Ebbene siamo a Omertopoli. C'è Alice, nome di fantasia (di certo non vive nel Paese delle Meraviglie) che sin dall'infanzia ha subito i soprusi (vittima anche la sorella) di un padre-padrone con evidenti problemi psichici (negati alle visite psichiatriche, il che dovrebbe aggravarne la posizione). Ciò che però è grave, in un paese come Omertopoli dove si sa tutto di tutti, dove sono presenti tutte le forze di polizia, nonostante le denunce non si sia dato seguito a quanto previsto dalla legge in materia di violenza sulle donne.

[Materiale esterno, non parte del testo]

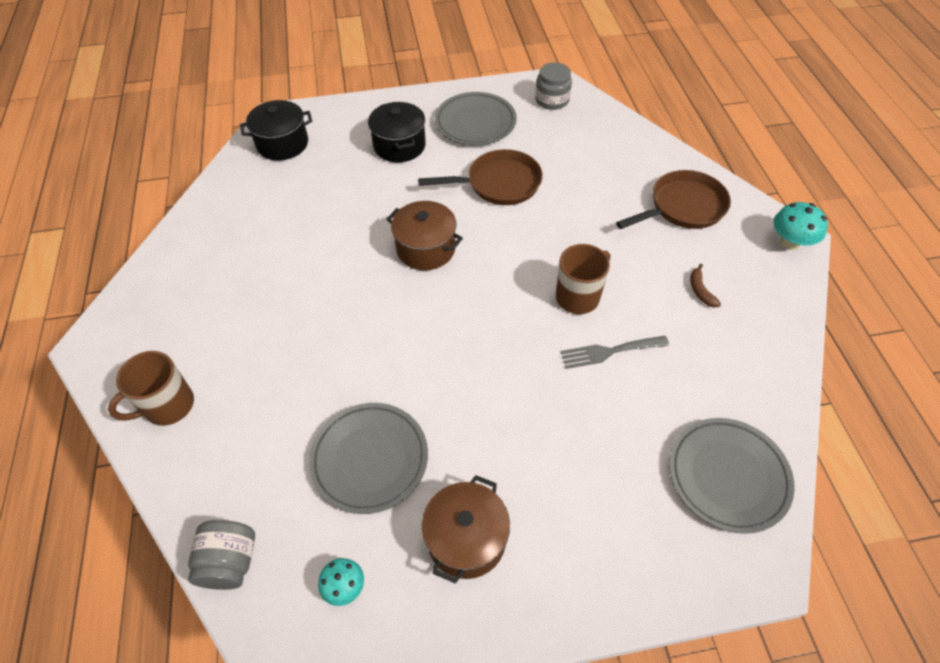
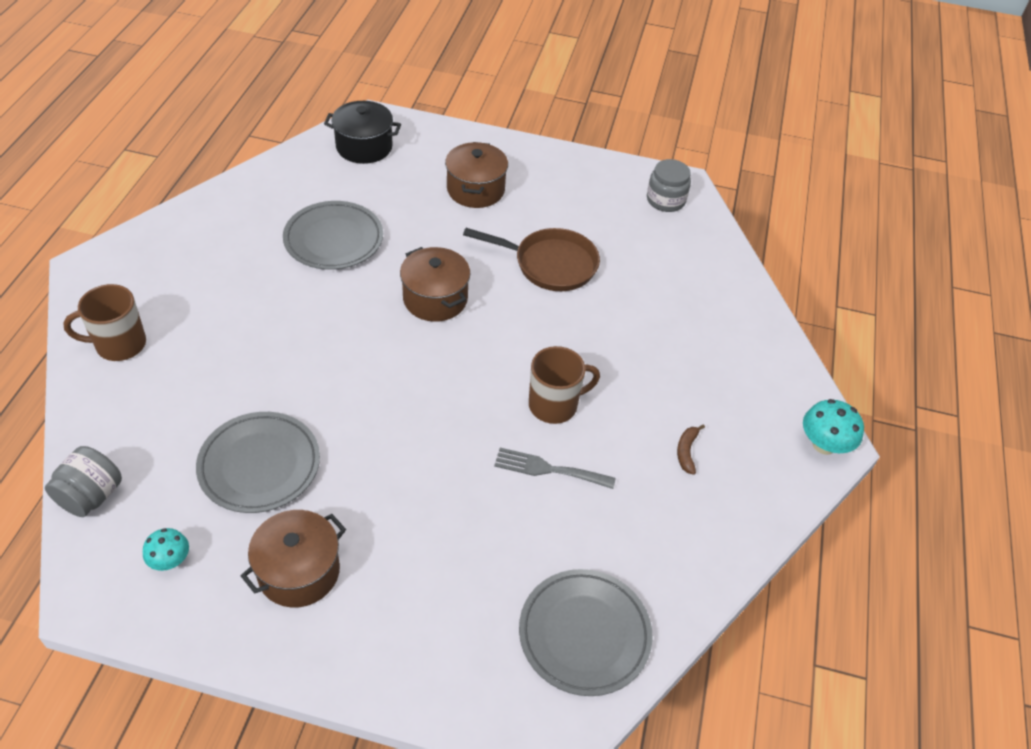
camera: 20 degrees right, 5 degrees down
(399, 146) = (475, 190): black pot -> brown pot
(475, 122) = (568, 194): grey plate -> grey plate (334, 239)
(683, 207) = (730, 362): brown pan -> none

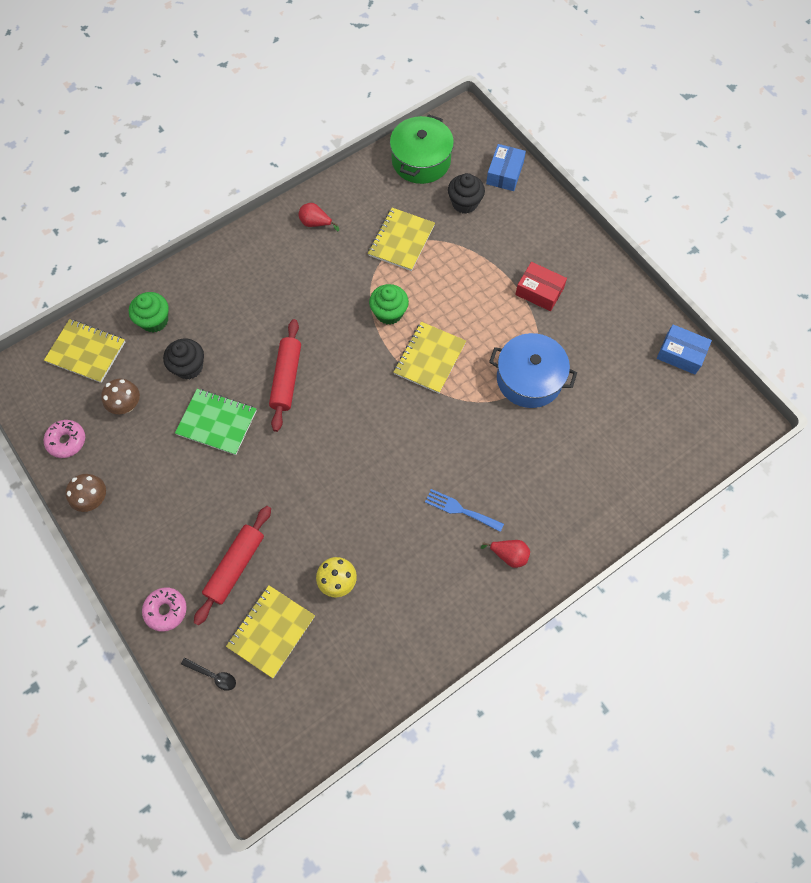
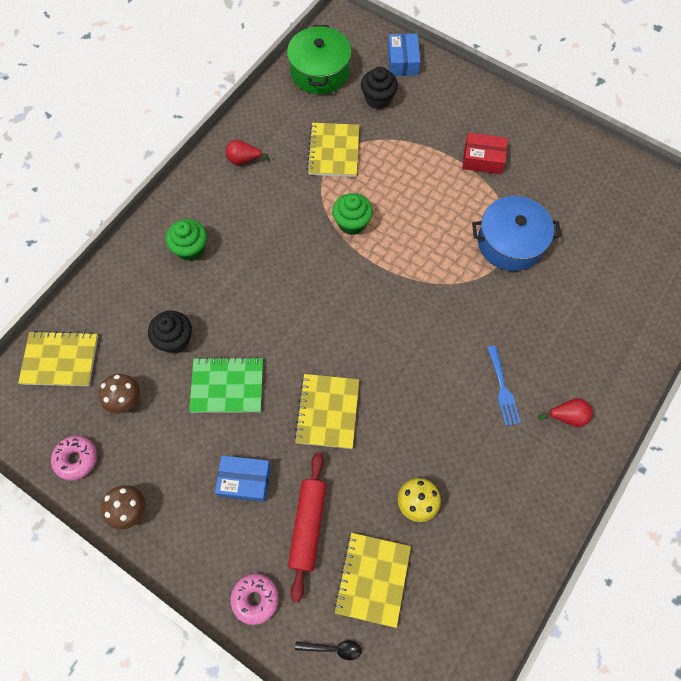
camera: 20 degrees left, 0 degrees up
(154, 320) = (120, 305): green cupcake -> green cupcake (191, 249)
(286, 378) = (279, 318): red rolling pin -> none
(429, 358) = (409, 254): yellow notebook -> yellow notebook (327, 412)
(460, 510) = (503, 389): blue fork -> blue fork turned 105 degrees counterclockwise
(680, 354) = (633, 176): blue box -> blue box (245, 480)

Che ci debba scappare il morto? Auguriamoci di no. Pochi giorni fa, il 30 ottobre 2019 (quindi non siamo nel periodo Paleolitico) tra le 12,30 e le 14,00, Alice subisce “Minacce e lesioni personali” (come riportato da relativa denuncia, prot. verbale: TPCS 33 2019 VD 901075) dal padre. Si reca al Pronto Soccorso, diagnosi: “Trauma rachide cervicale e spalla destra”. Al di là di un referto medico stilato con evidenti errori ortografici….sussiste che un padre ha percosso una figlia.

Alice il giorno dopo si reca presso la caserma dei Carabinieri di Omertopoli per esporre la dovuta denuncia, nella quale descrive minuziosamente il fatto accaduto il giorno prima. Atto accaduto sotto gli occhi di molte persone. Alice stava aiutando la madre a salire in auto dopo le dimissioni da una struttura di riabilitazione.

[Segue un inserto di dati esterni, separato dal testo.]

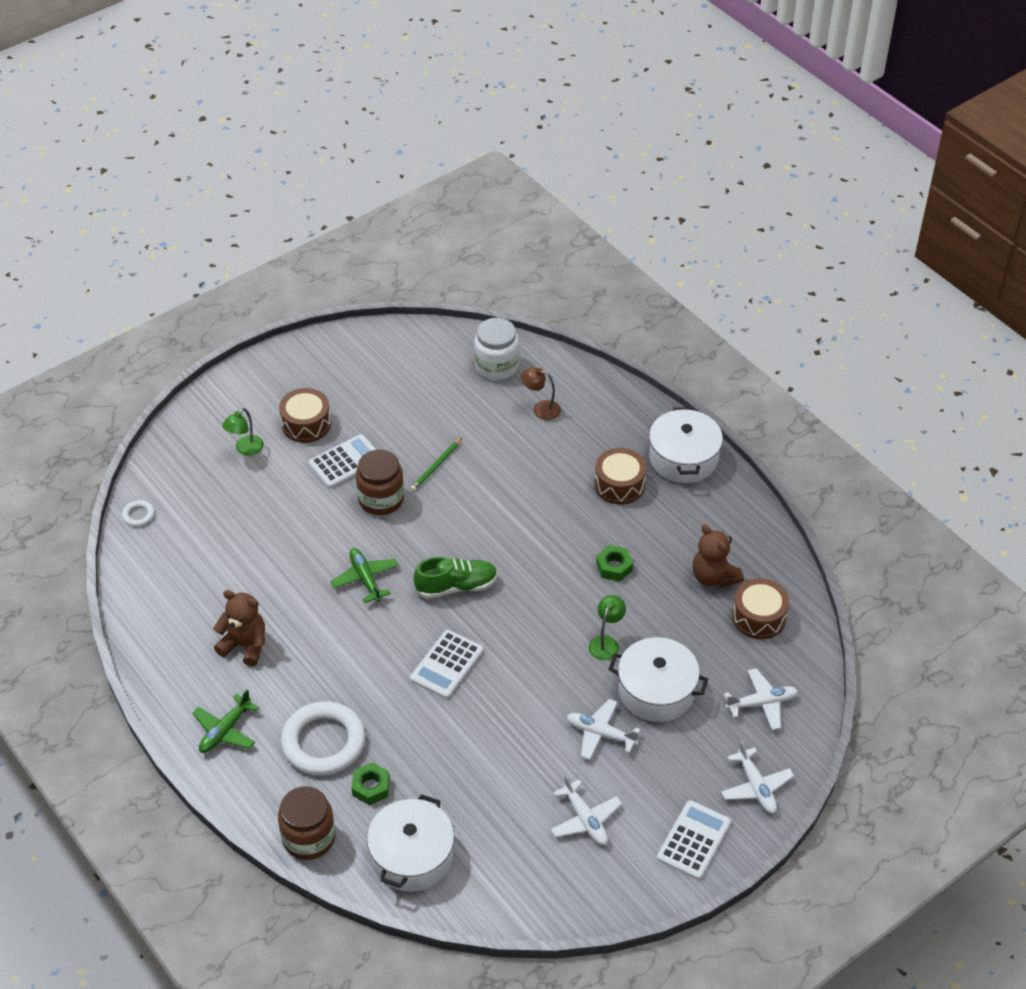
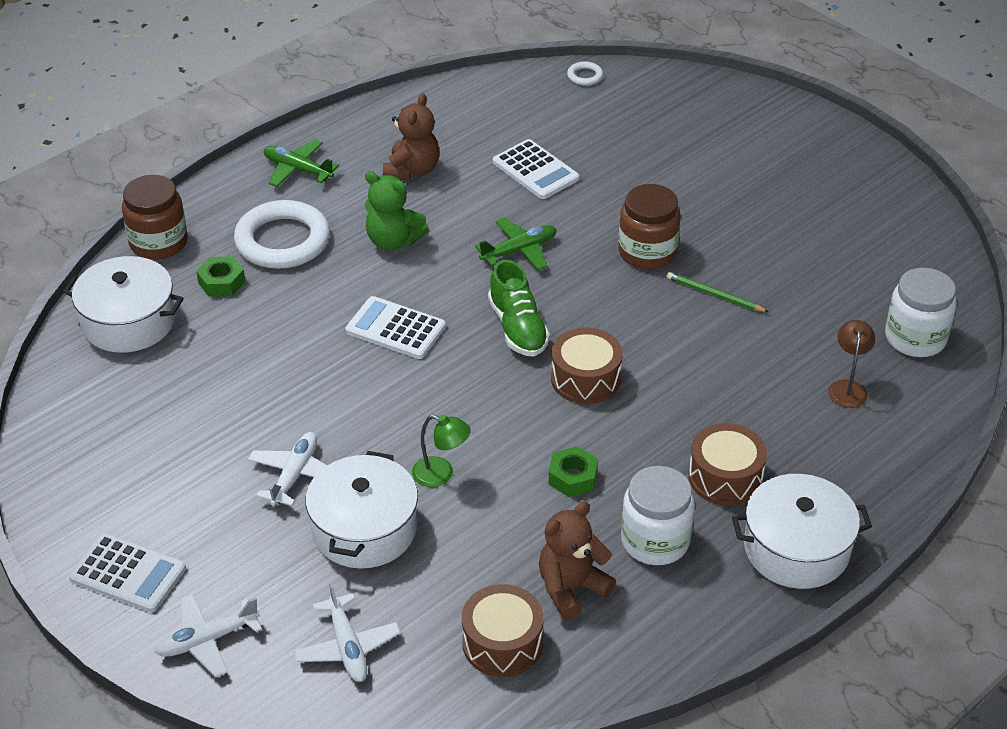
camera: 85 degrees right, 5 degrees down
(245, 449) = (701, 138): green lamp -> none
(306, 424) = (755, 180): brown drum -> brown drum (585, 379)
(338, 662) = (393, 241): none -> green teddy bear
(345, 462) = (701, 217): white calculator -> white calculator (535, 170)
(585, 819) = (167, 466): white plane -> none
(674, 528) = (655, 541): none -> white jar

Già mentre la ragazza spingeva la carrozzina, sulla quale era seduta la madre, dalla struttura ospedaliera al parcheggio, il personaggio (vogliamo chiamarlo così??) inveiva contro la vittima brandendo la stampella, che utilizza in quanto claudicante, urlando “Vattene! Vattene!”. Giunti all’auto, Alice si prodigava nell’aiutare la madre a salire in auto ed è in quel momento che il padre la colpiva, con tutta la sua forza, con la stampella sulla schiena mentre gridava a squarciagola: “Ti ammazzo, ti ammazzo, pare che non sono capace di ammazzarti?”.

Sono sì intervenute delle persone con l’intento di farlo calmare…ma uno in evidente stato di alterazione con tanto di stampella brandita ed utilizzata, andava subito fermato, bloccato e ricoverato in Tso. Non contento il soggetto riprendeva nelle sue esternazioni: “Aiutatemi ad ammazzarla, aiutatemi ad ammazzarla”. Solo una donna, spiace dirlo, gli uomini si sono rivelati dei tappetini, ha avuto il coraggio di rimbrottare: “Ma non si vergogna?” E il soggetto: “La violenza ci vuole!”.

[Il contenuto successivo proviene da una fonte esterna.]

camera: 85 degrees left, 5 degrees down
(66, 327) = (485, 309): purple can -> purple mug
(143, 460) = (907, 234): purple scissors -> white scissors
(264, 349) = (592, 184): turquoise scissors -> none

E’ la risposta di una persona non violenta, capace di intendere?!?!… Penso, invece, sia la risposta di una persona che va tenuta sotto controllo molto da vicino in quanto capace di reiterare violenza. Ancora una volta sono intervenute due donne, due agenti della polizia municipale e, finalmente, un uomo. Ovvio cosa poteva fare il violento essendo in pieno torto? Darsela a gambe levate (si fa per dire). Poco dopo veniva rintracciato grazie ad altri agenti della Polizia Municipale e ad un consulto psichiatrico, al seguito del quale (cosa sbalorditiva quanto assurda) l’uomo era dichiarato “capace di intendere e volere”, consapevole di quanto stava facendo ed ha colpito col chiaro intento di far male.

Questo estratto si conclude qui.